Hart wheeled around and bolted, an adrenaline rush giving him more speed than he knew he had. Weaving in and out of startled pedestrians, banging into several he could not avoid, he ran as hard as he could. He looked back over his shoulder and for a moment thought he had lost them, and then, suddenly, the same car shot past him in the street, slammed on the brakes, and started backing up. Hart sprinted forward, moving close to the buildings until he reached the next corner, where he turned and headed down a narrow street jammed with cars. With no room to pass and the traffic stalled, drivers cursed at each other as they leaned on their horns.

The car following him could not follow him here. There was a cross street just ahead. Once he turned the corner his pursuers would not know where he had gone. He jumped across the front hood of a tan Peugeot and started running up the sidewalk on the other side. He felt a surge of confidence, a sense that he could not be caught; the feeling, brought by danger, that he was indestructible. He wanted to turn around and make some last gesture of defiance-give them the finger-before he hit the corner and disappeared. It was arrogance, pure and simple, and he reveled in it-until he felt something whiz past his ear and, an instant later, heard the shot. Then he forgot all about defiance, all about everything, except an instinct for survival.
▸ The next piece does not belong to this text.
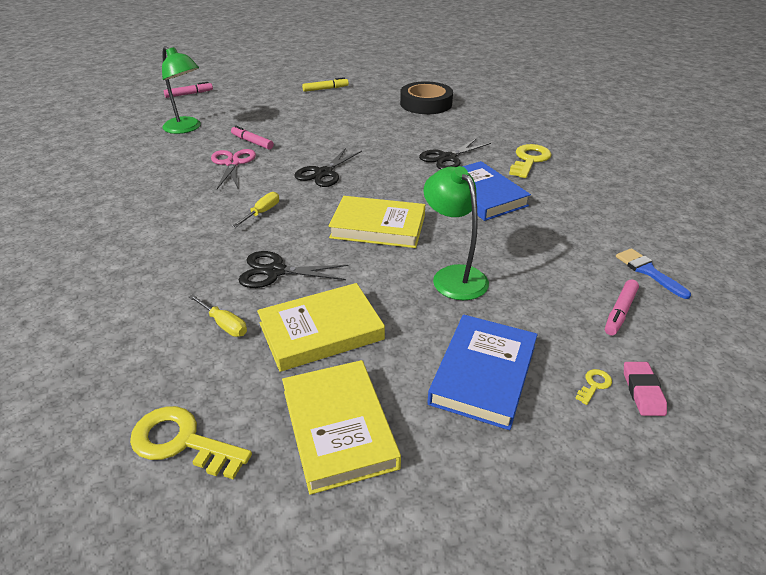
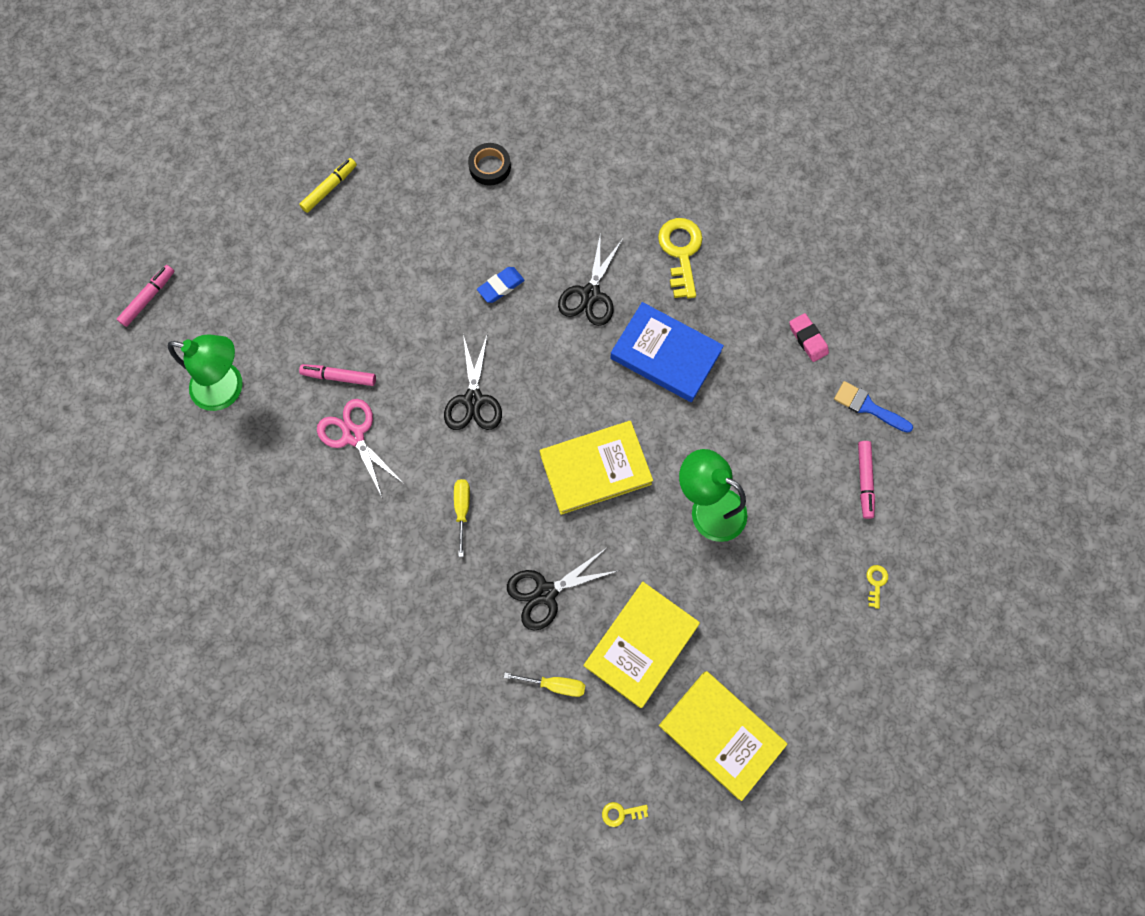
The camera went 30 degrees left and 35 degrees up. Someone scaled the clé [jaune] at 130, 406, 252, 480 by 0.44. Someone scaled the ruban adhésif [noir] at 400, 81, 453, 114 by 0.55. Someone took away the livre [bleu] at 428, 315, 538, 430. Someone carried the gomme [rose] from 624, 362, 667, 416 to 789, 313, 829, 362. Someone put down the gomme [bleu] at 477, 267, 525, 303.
He darted into the first doorway he found, hit the door full speed with his shoulder, and forced his way inside. He was in the back of a restaurant, in the middle of the kitchen, and then he was shoving past an outraged waiter though a maze of tables crowded with eager diners, out through the front door onto the sidewalk on the other side. A middle-aged couple was just getting into a taxi. Smiling an apology, he got in with them, and when they started screaming at him in French, said in English that he was a United States senator and that he was very sorry for the inconvenience but that someone was trying to kill him. The couple looked at each other, knew he was an American, decided he was crazy, and asked him where he would like to go.